01 December 2013

A Pro-Labour, Anti-Rentier Tax Reform Agenda

Comment on Rappler's news

Source: Inquirer

Why is there no 'labour' or 'left', or even 'liberal', perspective calling for tax and economic reforms at this point??? Not necessarily in defence of Solenn, Manny, or other wage-earning celebrities, but essentially the urgently needed reforms that target the unjust and anti-labour economics (or anti-modern capitalist economics, if one is a true 'liberal') basis of the enduring Philippine taxation system.

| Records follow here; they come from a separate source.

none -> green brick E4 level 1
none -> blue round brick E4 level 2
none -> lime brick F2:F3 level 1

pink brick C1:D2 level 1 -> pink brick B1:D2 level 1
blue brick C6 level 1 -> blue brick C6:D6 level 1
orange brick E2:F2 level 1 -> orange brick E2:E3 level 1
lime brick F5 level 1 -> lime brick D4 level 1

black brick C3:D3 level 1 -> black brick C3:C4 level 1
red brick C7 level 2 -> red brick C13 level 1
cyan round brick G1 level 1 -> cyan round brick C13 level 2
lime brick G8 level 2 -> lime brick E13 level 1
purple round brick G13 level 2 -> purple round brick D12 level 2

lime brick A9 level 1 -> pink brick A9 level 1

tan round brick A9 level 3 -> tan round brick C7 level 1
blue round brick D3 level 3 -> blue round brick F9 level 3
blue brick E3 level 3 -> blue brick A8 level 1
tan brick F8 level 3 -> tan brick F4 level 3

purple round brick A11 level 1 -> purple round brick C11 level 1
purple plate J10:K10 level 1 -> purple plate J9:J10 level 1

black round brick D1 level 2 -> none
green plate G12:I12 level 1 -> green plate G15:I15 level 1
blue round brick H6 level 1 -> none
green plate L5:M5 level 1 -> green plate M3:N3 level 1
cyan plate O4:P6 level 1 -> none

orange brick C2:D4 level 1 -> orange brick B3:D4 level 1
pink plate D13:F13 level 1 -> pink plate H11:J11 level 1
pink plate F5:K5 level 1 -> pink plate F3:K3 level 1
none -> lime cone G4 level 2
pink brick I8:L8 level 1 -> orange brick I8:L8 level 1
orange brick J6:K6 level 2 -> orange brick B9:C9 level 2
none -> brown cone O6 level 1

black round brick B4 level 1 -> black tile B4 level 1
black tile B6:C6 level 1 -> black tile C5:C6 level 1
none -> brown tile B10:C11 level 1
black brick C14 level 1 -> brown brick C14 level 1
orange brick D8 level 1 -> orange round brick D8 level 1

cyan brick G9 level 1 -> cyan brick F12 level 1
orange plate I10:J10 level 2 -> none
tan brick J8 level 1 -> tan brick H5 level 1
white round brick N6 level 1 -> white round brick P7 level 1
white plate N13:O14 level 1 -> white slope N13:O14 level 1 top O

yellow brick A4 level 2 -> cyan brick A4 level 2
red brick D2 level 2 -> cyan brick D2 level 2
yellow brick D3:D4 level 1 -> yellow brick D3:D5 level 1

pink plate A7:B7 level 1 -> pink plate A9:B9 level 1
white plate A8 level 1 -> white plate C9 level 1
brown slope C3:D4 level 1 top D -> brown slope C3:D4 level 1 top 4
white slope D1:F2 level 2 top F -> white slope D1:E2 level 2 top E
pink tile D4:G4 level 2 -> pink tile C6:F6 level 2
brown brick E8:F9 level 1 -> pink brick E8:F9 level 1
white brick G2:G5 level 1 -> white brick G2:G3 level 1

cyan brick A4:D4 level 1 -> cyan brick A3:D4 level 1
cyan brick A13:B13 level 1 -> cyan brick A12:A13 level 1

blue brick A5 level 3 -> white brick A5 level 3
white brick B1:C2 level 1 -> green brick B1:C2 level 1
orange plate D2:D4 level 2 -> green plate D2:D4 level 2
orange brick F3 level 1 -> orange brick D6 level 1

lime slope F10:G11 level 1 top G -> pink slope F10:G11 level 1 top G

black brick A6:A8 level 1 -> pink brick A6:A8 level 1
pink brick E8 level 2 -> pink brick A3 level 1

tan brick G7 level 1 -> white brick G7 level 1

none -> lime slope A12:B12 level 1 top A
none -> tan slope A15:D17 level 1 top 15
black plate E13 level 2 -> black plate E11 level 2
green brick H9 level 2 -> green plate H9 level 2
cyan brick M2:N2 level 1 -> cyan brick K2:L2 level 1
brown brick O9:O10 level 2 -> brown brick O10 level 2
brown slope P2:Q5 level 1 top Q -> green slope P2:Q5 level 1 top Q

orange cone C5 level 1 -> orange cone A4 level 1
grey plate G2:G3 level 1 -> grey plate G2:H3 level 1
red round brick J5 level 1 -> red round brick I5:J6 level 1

Patterned after the principles of the US tax structure, the state-sanctioned political economy of Philippine taxation system is disciplining: 
  • the poor and middle classes through the E-VAT; 
  • the productive workers from contractual and regular ones to professionals and celebrities who pay taxes at developed country-, Scandinavian-, welfare state-level income tax; and
  • the creative enterprises from the SMEs and online entrepreneurs to the hardworking street vendors of the 'informal' economy and other wage-earners.
Source: Rappler

Why does the state not tax heavily: 
  • the 'useless rich' — the non-creative, non-innovative — among the country's landowning oligarchs whose power and wealth are derived from land and the real estate economy; 
  • the FIRE sector — finance, insurance, and real estate — whose wealth comes more from capital gains and not from hard labour; and 
  • the rentier capitalists among the monopolists and oligopolists in the Philippines like Lucio Tan and his ilk??? 

Why put the burden onto labour and off capital?!?!

BIR's emphasis on the 'fear factor' and 'civic duty' must be challenged not for the agenda of civil disobedience but for the objective of deepening real policy reforms that are founded, inter alia, on the principles of a democratic state's obligations in tax relations and the state's important role for the realisation of social justice and socio-economic development. The critical mass must continue to be stimulated and sustained and hopefully be supported by some well-meaning and principled organised political forces and labour and social movements.

Here's a friendly advice: Do away with the bankrupt framing of socio-political issues along "pro- versus anti-PNoy" lines, and we will understand clearly the real conditions of our society and be able to propose and advance progressive reform agenda for social change!